Attention Bonds Gain Momentum
Thede writes "Hi all - the ABM, a proposed solution to spam first posted to /. back in February, is gaining some momentum and refinement. It has been presented it at the Federal Trade Commission, the ACM, the National Bureau of Economic Research (NBER), and at the ITU in Geneva earlier this month. The original post referenced an academic article that not so accessible. We now have a short FAQ and a very detailed Q and A that covers a lot of the issues raised over the last five months. Next step (barring gaping holes) is to get a standards effort going - and most of the needed standards already exist."
Hi all - the ABM, a proposed solution to spam first posted to /.
A spam solution that attempts first posts on Slashdot? I think it failed it.
It would be cool if it didn't suck.
There has to be a working micropayment system and if there isn't one yet, can I be the one who skims 10% of every bond?
Your post advocates a
( ) technical ( ) legislative (x) market-based ( ) vigilante
approach to fighting spam. Your idea will not work. Here is why it won't work. (One or more of the following may apply to your particular idea, and it may have other flaws which used to vary from state to state before a bad federal law was passed.)
(x) Mailing lists and other legitimate email uses would be affected
Incorrect, see other posts
(x) Users of email will not put up with it
Depends on the effectiveness and the cost. This system promises legitimate users negative cost!
(x) Microsoft will not put up with it
Who cares?
(x) Requires too much cooperation from spammers
No, it's a recipient driven system.
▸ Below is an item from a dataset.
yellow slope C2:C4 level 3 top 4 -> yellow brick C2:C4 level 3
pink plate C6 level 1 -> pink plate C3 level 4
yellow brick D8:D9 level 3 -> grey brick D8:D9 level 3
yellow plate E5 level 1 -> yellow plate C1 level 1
A spammer cannot choose to ignore the system if the recipient uses it.
(x) Requires immediate total cooperation from everybody at once
Incorrect, a non-participating recipient will simply not request bonds. As with most other anti-spam solution, a fall back address can be used which is checked with lower priority and stricter content rules to discourage users from sending mail to the non-participating address.
(x) Many email users cannot afford to lose business or alienate potential employers
Correct, this would work best for private email.
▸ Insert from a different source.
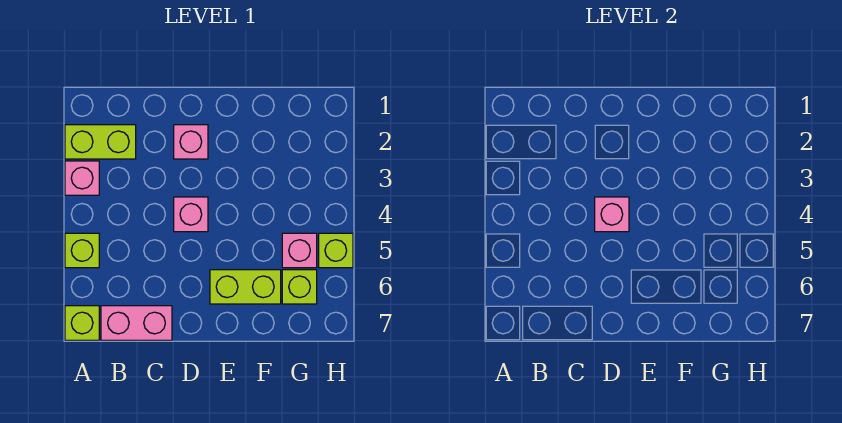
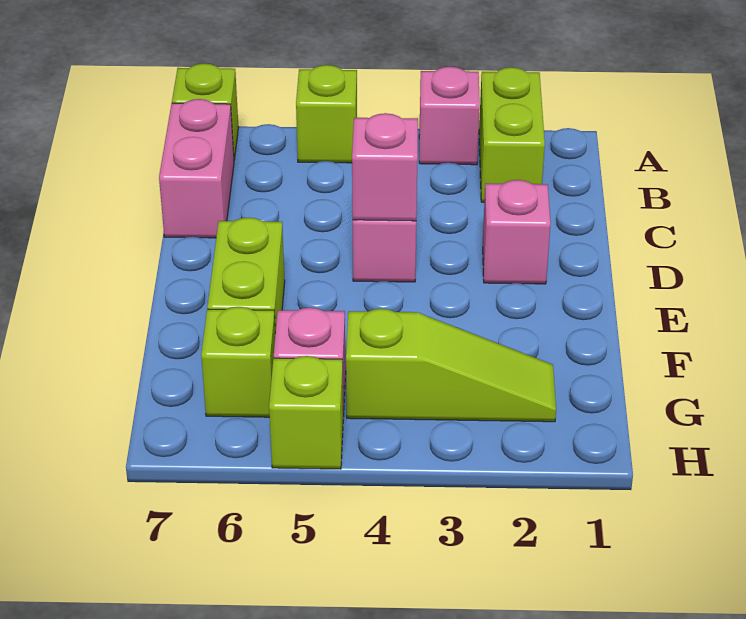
none -> lime slope G2:G4 level 1 top 4

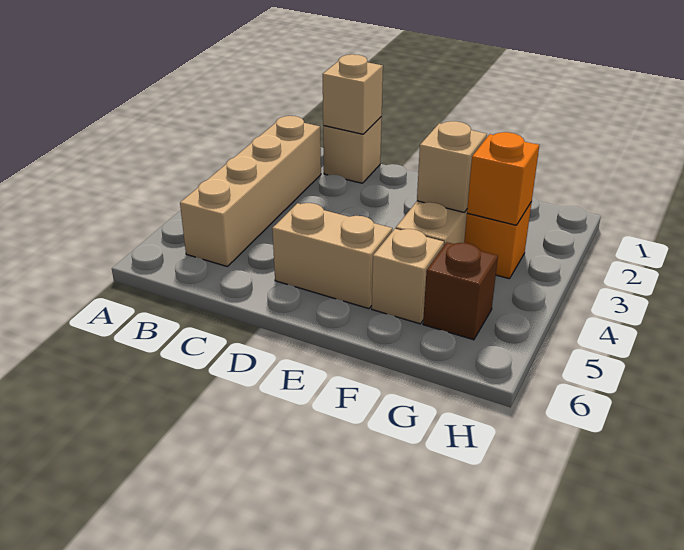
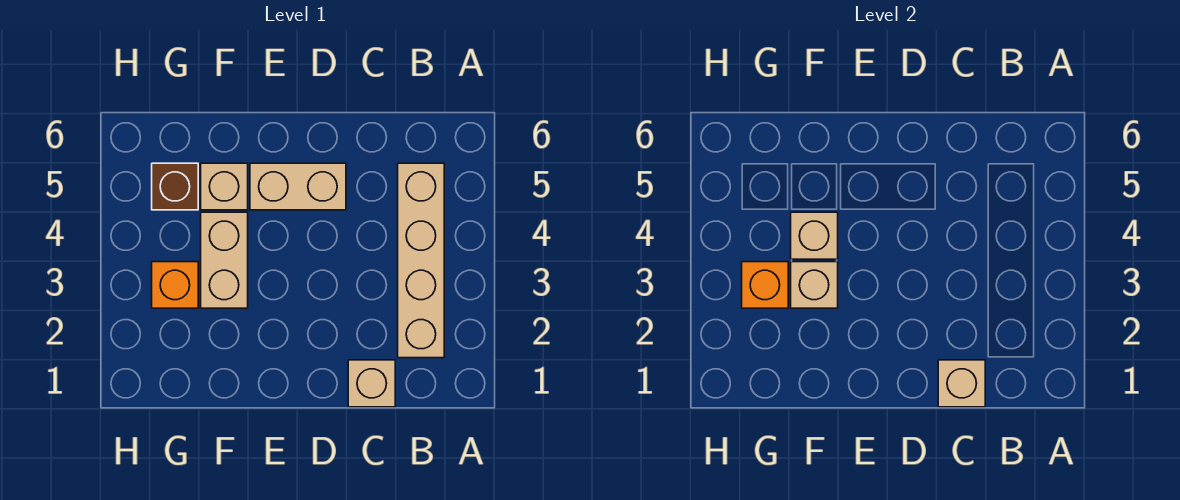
none -> tan brick F4 level 2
Specifically, your plan fails to account for
(x) Asshats
Correct, if you frequently need to converse with asshats, you have a problem.
(x) Unpopularity of weird new taxes
Correct, but since it is not a tax, this point is irrelevant.
(x) Armies of worm riddled broadband-connected Windows boxes
Correct, a working and secure micropayment system is a requirement.
(x) Extreme profitability of spam
This works in favor of the system, not against it. The spammers pay for the system because they're the ones whose bonds are cashed in.
(x) Joe jobs and/or identity theft
Incorrect. Why would you accept to provide bonds for messages which you didn't send?
(x) Extreme stupidity on the part of people who do business with spammers
Incorrect, this works in favor of the system, because they end up paying for the anti-spam system of more intelligent people through the spammers.
(x) Bandwidth costs that are unaffected by client filtering
Incorrect. With increasing popularity of Attention bonds, the ratio of sent mails to accepted messages (by non-participants) would fall dramatically, so spammers would have to target their advertising, resulting in lower traffic.
and the following philosophical objections may also apply:
(x) Ideas similar to yours are easy to come up with, yet none have ever been shown practical
Correct, but that doesn't mean it can't work. Spam is a bigger problem today than when similar approaches were proposed.
(x) Blacklists suck
Irrelevant, no blacklists involved.
(x) Whitelists suck
The question is: Does this system (including the whitelist) suck more than 80% spam in your inbox?
(x) Countermeasures must work if phased in gradually
Correct, this system is designed to be phased in gradually.
(x) Sending email should be free
Sending email is never free, neither with nor without this system. Legitimate senders would end up receiving a percentage of the money which non-legitimate senders pay, so this would make the system unattractive to spammers and attractive to normal users. That's the point.